Chronique La guerre contre les enfants, par Jakuta Alikavazovic

par Jakuta Alikavazovic, écrivaine   publié le 1er mars 2024 

Pour la première fois dans l’histoire, les témoignages d’enfants victimes saturent les ondes en direct. Une enfance vécue en temps de guerre est, à l’endroit de la blessure, une enfance éternelle. Et donc une guerre éternelle, à jamais présente en soi.

Notre monde est-il en guerre contre les enfants ? C’est bien connu, les conflits prennent régulièrement les enfants pour prétexte, avant de les prendre pour cible. Réifiés deux fois, ils sont d’abord transformés en objets de rhétorique martiale, au nom desquels on s’engage dans les hostilités, avant d’être mués en petits corps sans domicile, sans avenir, sans vie. Ces éléments de langage va-t-en-guerre ont traversé le temps pour parvenir jusqu’à nous. Ils sont l’un des symptômes de ce qui a lieu sous le langage contemporain, celui qui prétend faire de la vie d’un enfant «la chose la plus précieuse au monde». En réalité, que se passe-t-il sous ce cliché ? Comme tous les clichés, il sonne à la fois juste et creux. Quelle vérité plus profonde s’y dissimule-t-elle ? Notre monde, que fait-il réellement à ses enfants ? Il leur fait la guerre, voilà ce qu’il leur fait.

Des enfants devenus gravats, devenus poussière

A certains endroits, à certains moments, cela est plus visible qu’ailleurs. En ce moment, c’est au Proche-Orient. Des enfants israéliens abattus, enlevés à leurs parents, pris en otages, séquestrés dans des souterrains. Auxquels on répond par des enfants gazaouis affamés, amputés, réduits en charpie ou abandonnés, vivants puis morts, dans des ambulances, parmi les cadavres. Des enfants devenus orphelins, devenus parents à la place de leurs parents, devenus journalistes à la place des journalistes. Des enfants vaporisés dans l’explosion de leur maison, de leur quartier, de leur ville. Des enfants devenus gravats, devenus poussière. Ce sont les enfants qui paient les tributs les plus lourds durant les guerres et ces guerres sont toutes des guerres contre les enfants. Comment est-ce possible ? se dit-on.
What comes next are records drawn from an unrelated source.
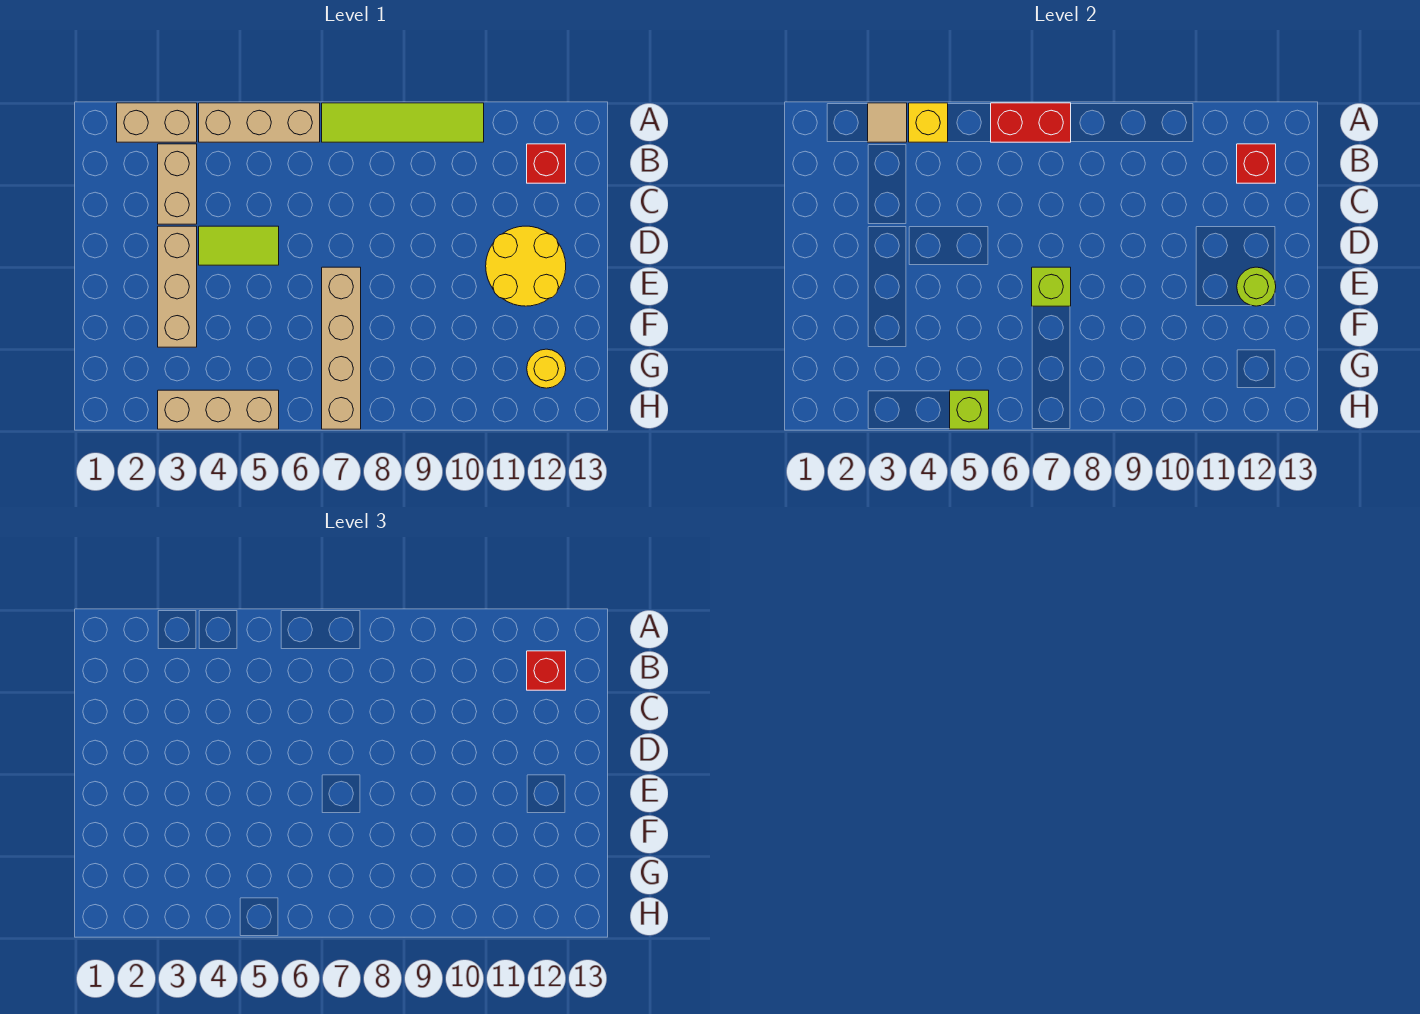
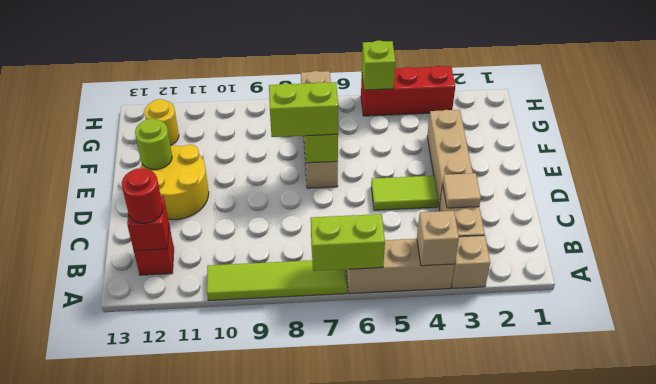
tan brick A2:A3 level 1 -> tan brick A3 level 1
tan tile A3 level 2 -> tan tile C3 level 2
yellow brick A4 level 2 -> tan brick A4 level 2
red brick A6:A7 level 2 -> lime brick A6:A7 level 2
red brick B12 level 3 -> red round brick B12 level 3
none -> lime brick E7:E8 level 3
tan brick H3:H5 level 1 -> red brick H3:H5 level 1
Soulagés, et honteux d’être soulagés, parce que nos enfants à nous ne sont pas sous les gravats mais dans leur lit.

A ceux dont le psychisme est encore assez sain pour se cabrer, combattre la réalité qu’est la mort des enfants – à ceux qui ont été assez épargnés par la peur, par l’apathie, par l’indifférence durable qui vient aux derniers moments de l’agonie morale – et qui peuvent encore dire, clairement, distinctement, «Arrêtez de tuer des enfants», le monde répond : «C’est compliqué.» «C’est compliqué», je connais, je l’ai beaucoup entendu dans les années 90, face aux exactions en Bosnie, au Rwanda. J’ai eu tout le temps de comprendre ce que ça veut dire. Ça veut dire «non». Tout simplement. Non.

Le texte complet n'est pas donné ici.